本に最先端の知識が集う
意識の高いビジネスパーソンは、今も変わらず本を読む。それは本が世の中に生まれる様々な最先端の思想やアイデアに、いち早く触れる事のできるメディアだからだ。確かに本は、速報性ではテレビやウェブにはかなわないし、新聞や雑誌の方がずっと早く世に出る。しかし、新たな知識やイノベーティブなアイデアが世に出るスピードで、本に勝る媒体はない。
多くのブームというものは、本がその火付け役になっている事が非常に多い。それは、テレビや新聞、雑誌などのメディアの人達が「ネタ元」として本を活用しているからだ。世の中のムーブメントの多くは、まず、本が注目される事から始まる。次に、雑誌に取り上げられ、さらにネットで話題になる。そして、最期にテレビに取り上げられる事で、一気に社会全体に広がり、パラダイムシフトが起こる。
多様なメディアがある中で、本がそうした地位を占め続けている理由の1つは、本が持つ権威にある。各界の第一人者と呼ばれる人の多くは、今も、本によって自分の考えを発信しようとする。
今の時代に必要なのは「知識創造」型の読書
本の重要性は変わっていないが、意識の高い人の本の読み方には、変化が見られる。「知識創造」「価値創造」型の読書をする人が増えている。旧来型の読書は、本に書いてある知識をしっかりと頭に入れ、それを必要な時に正しく迅速に引き出せるようにするというものだった。ところが「正確な知識を提供する」役目は、今やコンピュータにとってかわられてしまった。
代わりに求められるようになったのは「知識の創造」「価値の創造」だ。求められているのは、イノベーティブなアイデアや解決策を自らの頭で創造すること。既存の常識の枠を超える発想を生み出す事だ。
「知識の創造」には「情報の編集」と「知識の創造」という二段階がある。「情報の編集」とは、世の中の情報から、正しい情報と間違った情報を見分け、編集した上で発信する事だ。最初に情報の見極めが必要である。「知識の創造」は、正しい情報を元に、行動しながら思索を重ね、イノベーティブなアイデアや知識を創造する事だ。
知識創造型の読書の三原則
「知識創造型の読書」ができるようになるには、次の三原則を実行すればいい。
①目的志向型の読書をする
「なぜその本を読むのか」という目的を明確にして、本を読むこと。目的意識なく、たくさん読んでも、どの情報が必要なのか脳は判別できないため、仕事の役に立たない。例えば「ビジネスのアイデアを発展させるために、この分野の最新情報が欲しい」といったように目的を明確にして、必要な情報を能動的に「取りに行く」事が、知識創造をする上で必要だ。

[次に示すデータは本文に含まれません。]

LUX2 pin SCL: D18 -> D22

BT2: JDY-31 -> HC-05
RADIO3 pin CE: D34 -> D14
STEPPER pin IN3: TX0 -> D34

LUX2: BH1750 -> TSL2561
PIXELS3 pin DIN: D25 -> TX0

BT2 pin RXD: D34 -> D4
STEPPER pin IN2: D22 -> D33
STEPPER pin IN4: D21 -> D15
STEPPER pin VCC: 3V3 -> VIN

目的を明確にすると、必要な情報が目に飛び込んでくるようになる。そして、リアルな行動につながりやすくなる。イノベーティブな知識の多くは、こうした過程の中から、生み出される。
②大勢の人と共に読む
「読書会」に参加したり、自ら開催したりする。読書会は「本」を触媒にする事で、参加者の脳を刺激し、さらに参加者同士のつながりによって、新たな「知」を生み出す事を可能にする。

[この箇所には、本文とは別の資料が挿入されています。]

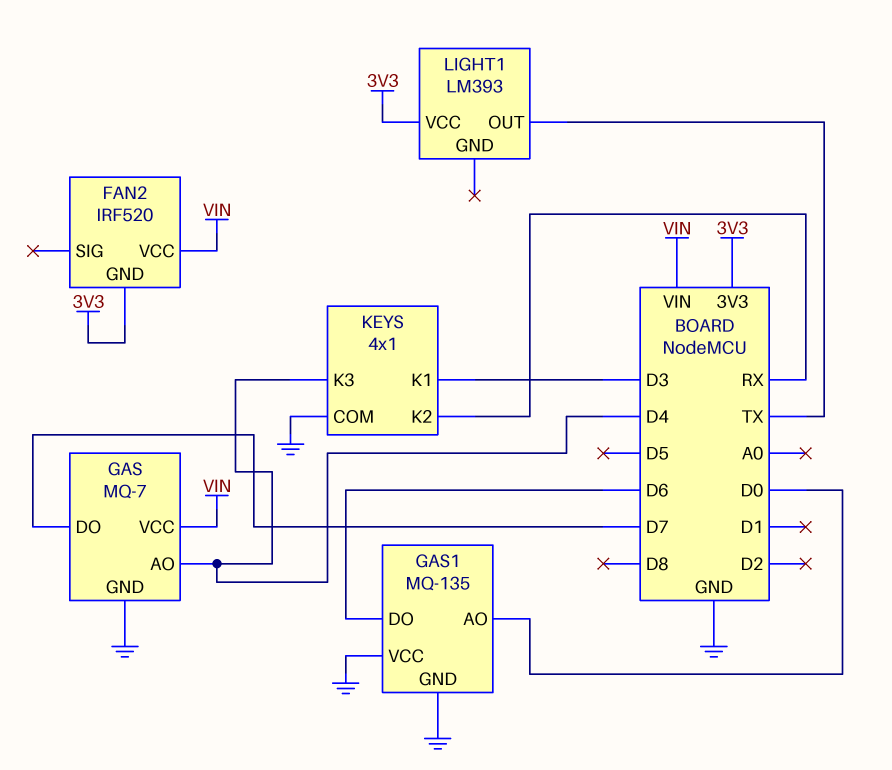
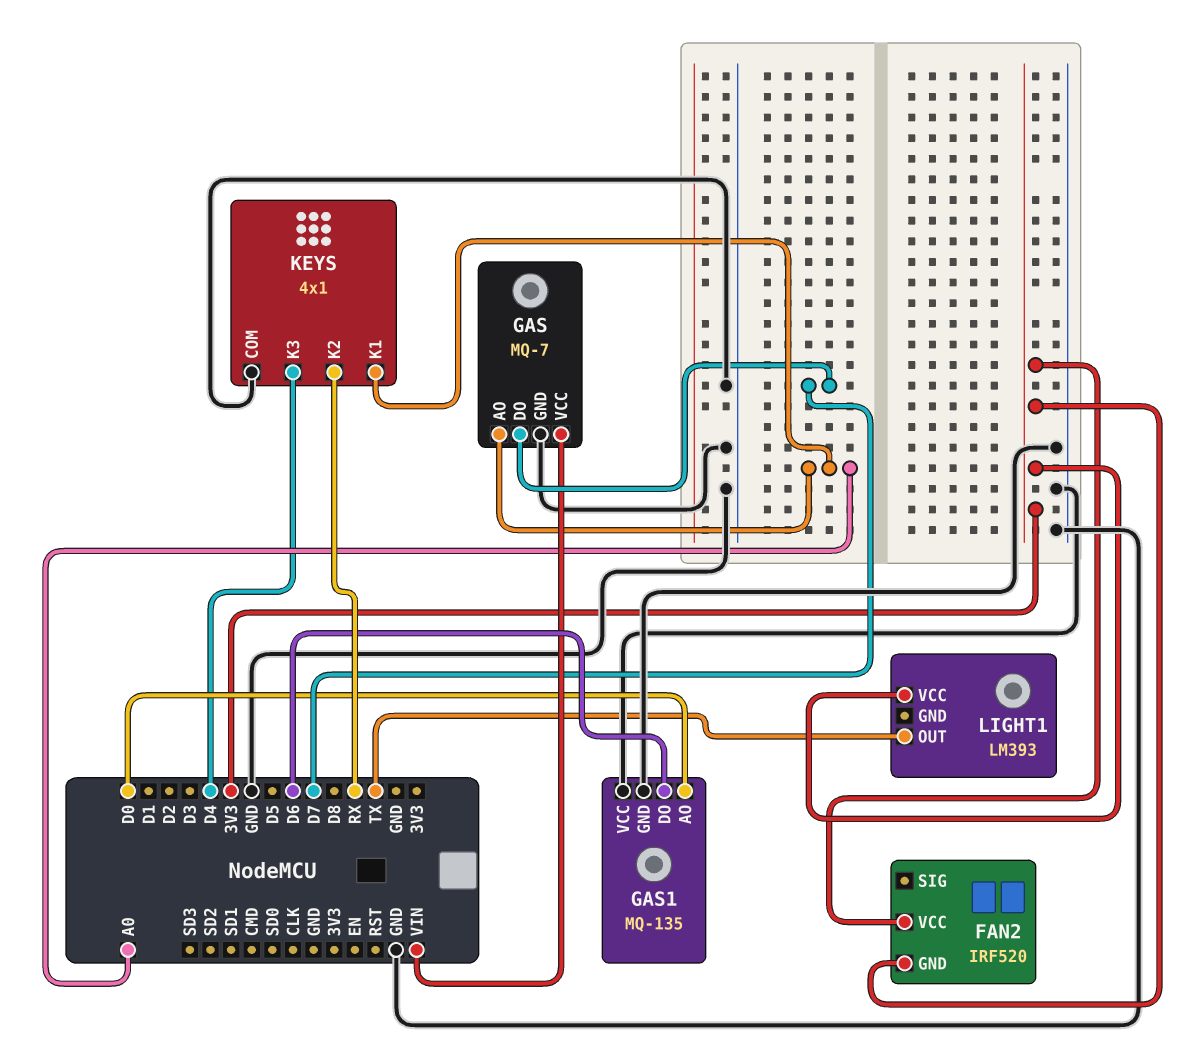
FAN2 pin VCC: VIN -> 3V3
GAS pin AO: D4 -> A0
KEYS pin K1: D3 -> A0

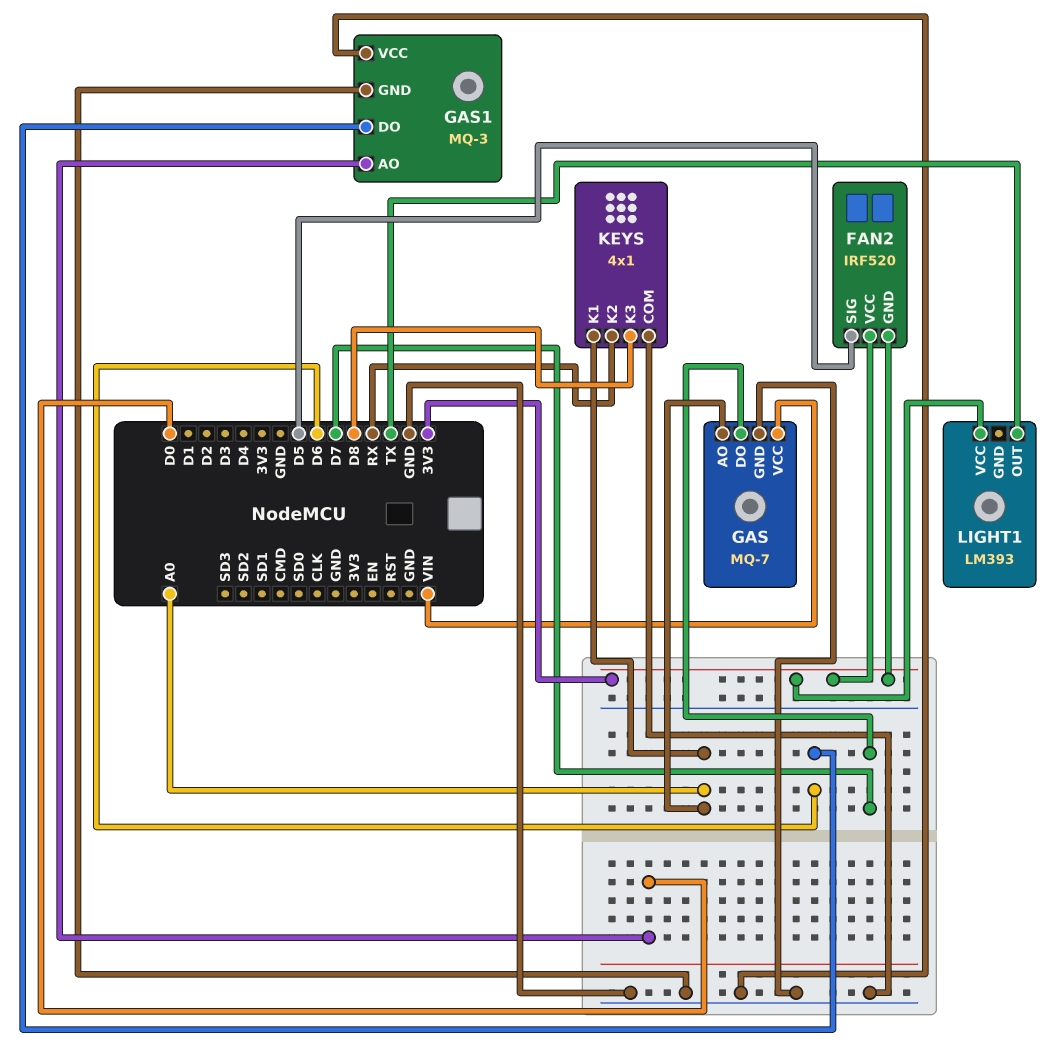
FAN2 pin SIG: none -> D5
GAS1: MQ-135 -> MQ-3
KEYS pin K3: D4 -> D8

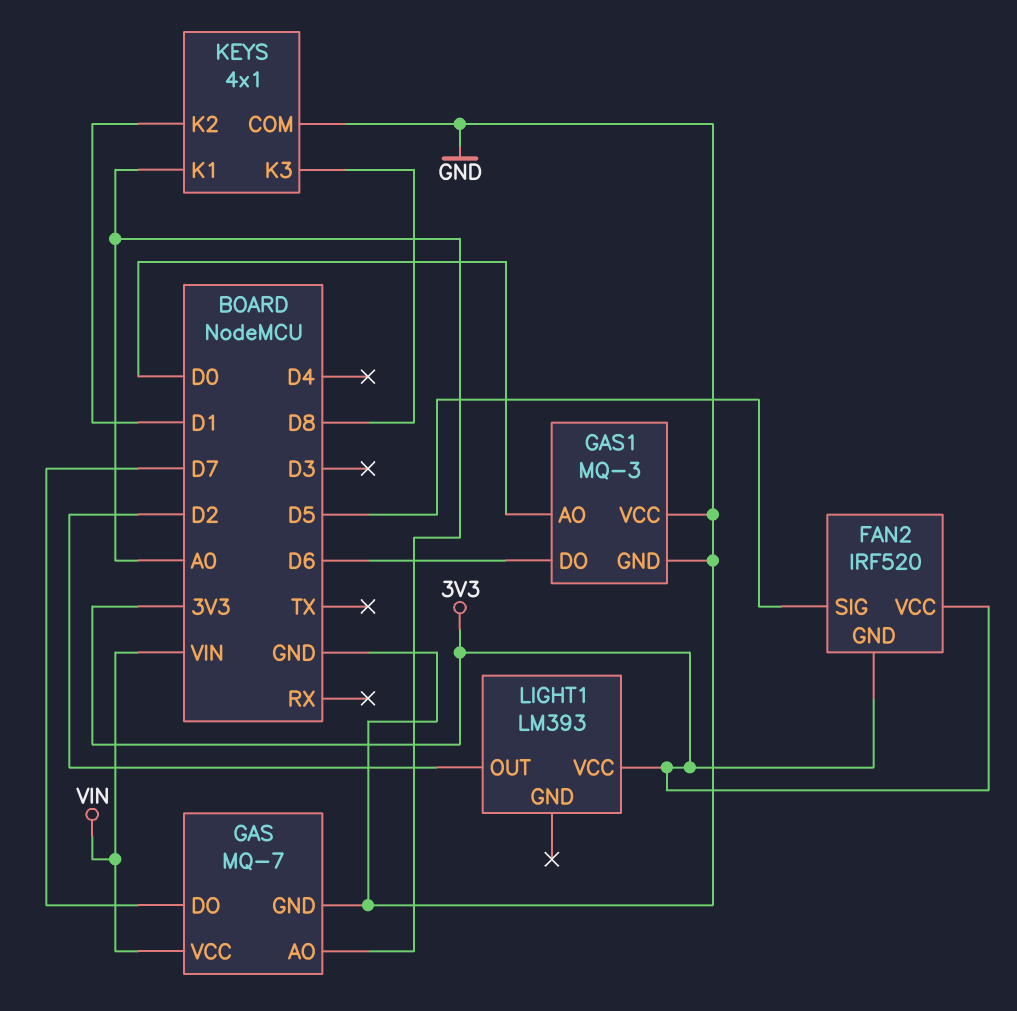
KEYS pin K2: RX -> D1
LIGHT1 pin OUT: TX -> D2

大勢で本を読むと、自分一人では考えもつかなかった視点が得られる。さらに本を読んで得た事を人に語る事で、自分自身の思考を整理し、フィードバックを得る事ができる。その過程を踏む事が知識創造につながる。
③即、行動に結び付ける
あらゆる情報がネットを介していつでも手に入るようになった今、得た情報について机の上で考えている程度では、価値のある知識を生み出す事が難しくなった。必要なのは、情報を元にリアルな行動をする事だ。それが伴う事で、はじめて、価値の高い知識を創造する事ができる。